The past week was highlighted by a visit from my daughter, Susi, and grandson, Ethan. Susi was here three and a half years ago at the time of my cancerous bladder removal. It has been fifteen years since they both visited. They traveled from Portland, Oregon, and Seattle, Washington. It is a time of life when distance travel is very unlikely for me. So it is a grand gift to have them travel East.
One of the things that happened due to the visit, no excuse, but it happened — I neglected my weekly writing/post. So tonight I looked through my 30 year old poetry. I have shared some of this work during the past year and was delighted with the feedback from readers. Let’s try it again.
Rethinking the American Dream Born into struggle, the stage is set Happiness came home with weekly check Sadness -- or was it anger -- waited outside the door The dream was just a dream. What is the dream? Owning your own home -- preferably new Is that the dream? How about cars and a pretty wife. A child of scrambling learns to scramble Teachers, mentors, writers question the dream A decade of Acts 2 and 4, a decade of wanting more The dream is bankrupt. The dream comes real in war, Debt, violence, hatred, mistrust Grabbing for oil, wood, fiber, things They are dream substance. In this political year and Columbus season Rethink the Dream, Wake Up Remake the Dream, Wake Up Where are the real dream catchers? Stop the scramble, the struggle to survive Forego the lofty, lusty desires for more Find peace in the earth dream Peace, caring, love, sharing. May I say -- the American Dream is a nightmare and filled with despair Let it go, what you see is not what your get The Dream is beguiling and seductive, let it go. The dream vision comes to focus It's unamerican, it's universal It tells of enough for all It cries for the wellbeing of all living things.

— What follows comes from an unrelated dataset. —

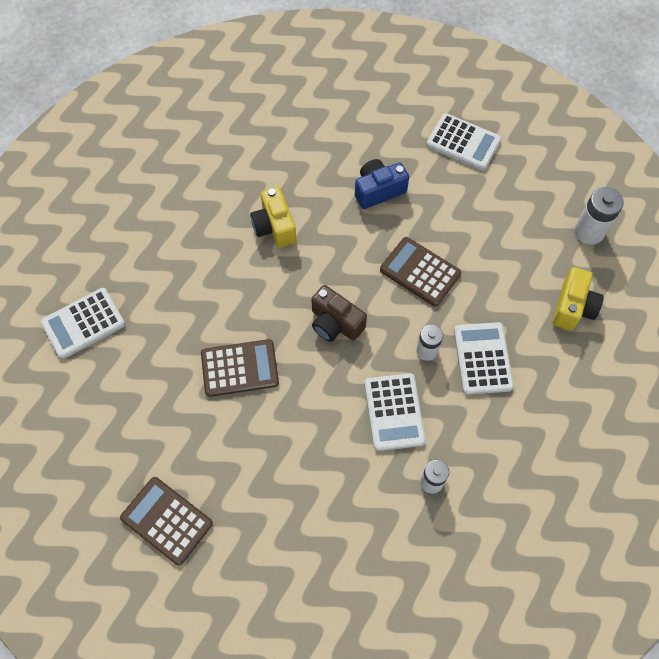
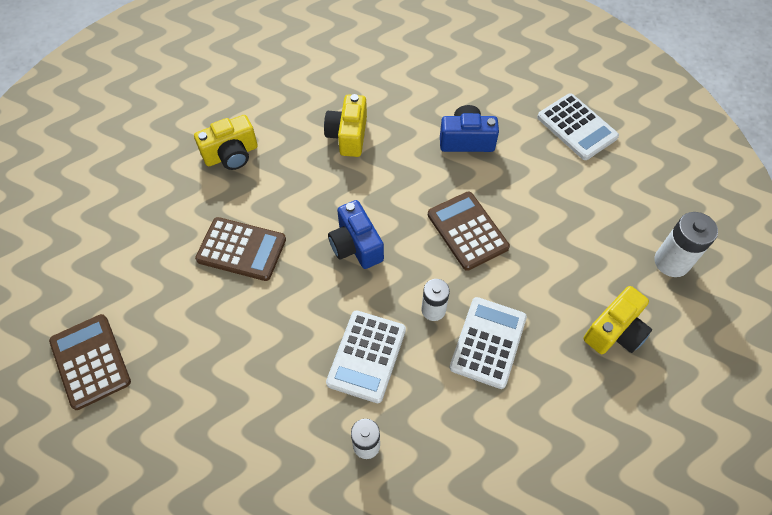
camera: 25 degrees right, 5 degrees down
(83, 323) = (129, 153): white calculator -> none
(180, 286) = (231, 154): none -> yellow camera
(335, 323) = (356, 245): brown camera -> blue camera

Thirty years have come and gone. I no longer struggle. I live in a bubble of aging with the accompanying issues. I am not angry, I am not sad. I do think about my fifty year old children as they navigate life. I think of Ethan and his sister, Zoe, and wonder what the Dream means to them. I think of my younger grandchildren Penelope and Dylan — grade schoolers — and try to imagine their dream walk. And the great-granddaughter, Finley, at two! I am unable to imagine her dream world.